Greta whimpered in her crib.

“You’re going to be all right,” Izzy whispered, brushing back her daughter’s curls.

Greta opened her eyes, then reached up and gently wiped away one of Izzy’s tears.

29:Harper

“How can I help?” the woman who answered the phone at Winfield Funeral Home asked warmly, practiced and prepared to comfort any caller.

Harper introduced herself. “I’m trying to track down an obituary, but I don’t know when the man died.”

“A relative?”

“No.” The honking from a flock of geese drowned Harper’s voice. Even though Harper was sitting on the Suttons’ screened-in porch, the roar overhead was deafening. She tried to block the sound with her hands before she spoke again. “He taught at Winfield College and I believe he was married to a novelist named Via Belle.”

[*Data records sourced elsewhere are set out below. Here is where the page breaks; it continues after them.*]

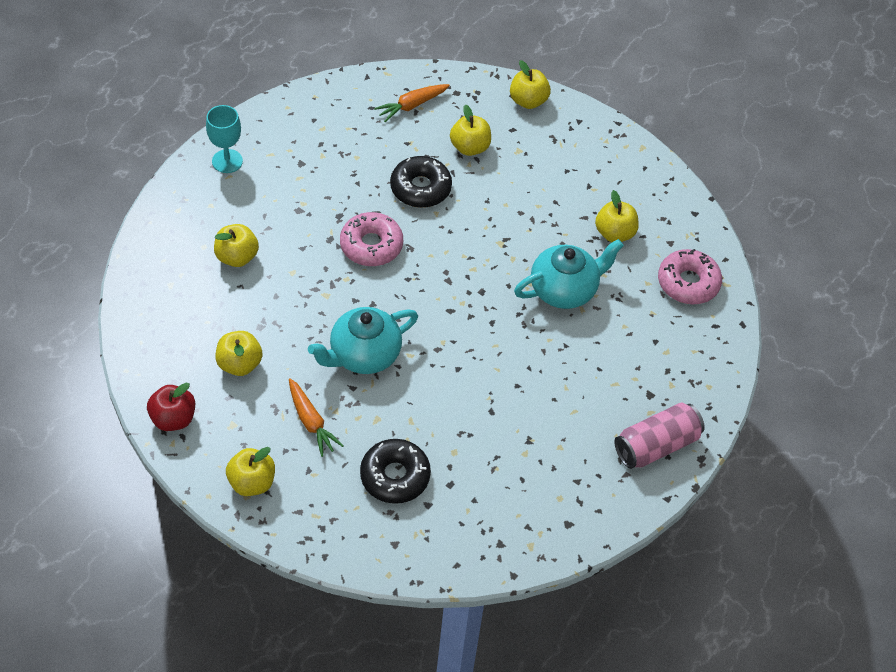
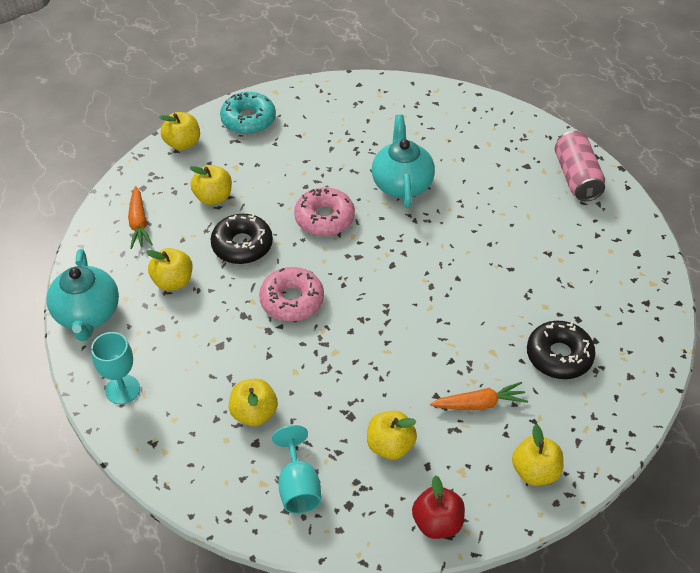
camera: 65 degrees left, 5 degrees down
(175, 310) = (298, 487): none -> turquoise goblet
(363, 355) = (417, 342): turquoise teapot -> turquoise teapot (87, 314)
(588, 139) = (248, 120): none -> turquoise donut
(614, 233) = (357, 135): yellow apple -> yellow apple (173, 281)
(688, 283) = (426, 110): pink donut -> pink donut (324, 218)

Ingrid didn’t seem to know the first name of Eli’s mentor or if Professor Farrow was related to Simon Farrow, but with the same surname, Harper thought the best place to begin searching for Olivia’s husband was in Winfield.

“Our funeral home has been here for a hundred and some odd years, the only one in the whole county, so I should be able to find the info.” She tapped on a keyboard. “What was the husband’s name?”

“Simon Farrow.”

“Oh, I remember Dr. Farrow.”

Harper straightened in the patio chair, the geese gone. “You knew him?”

“Well, not personally, but his funeral was unforgettable. He died sometime in the 1960s.”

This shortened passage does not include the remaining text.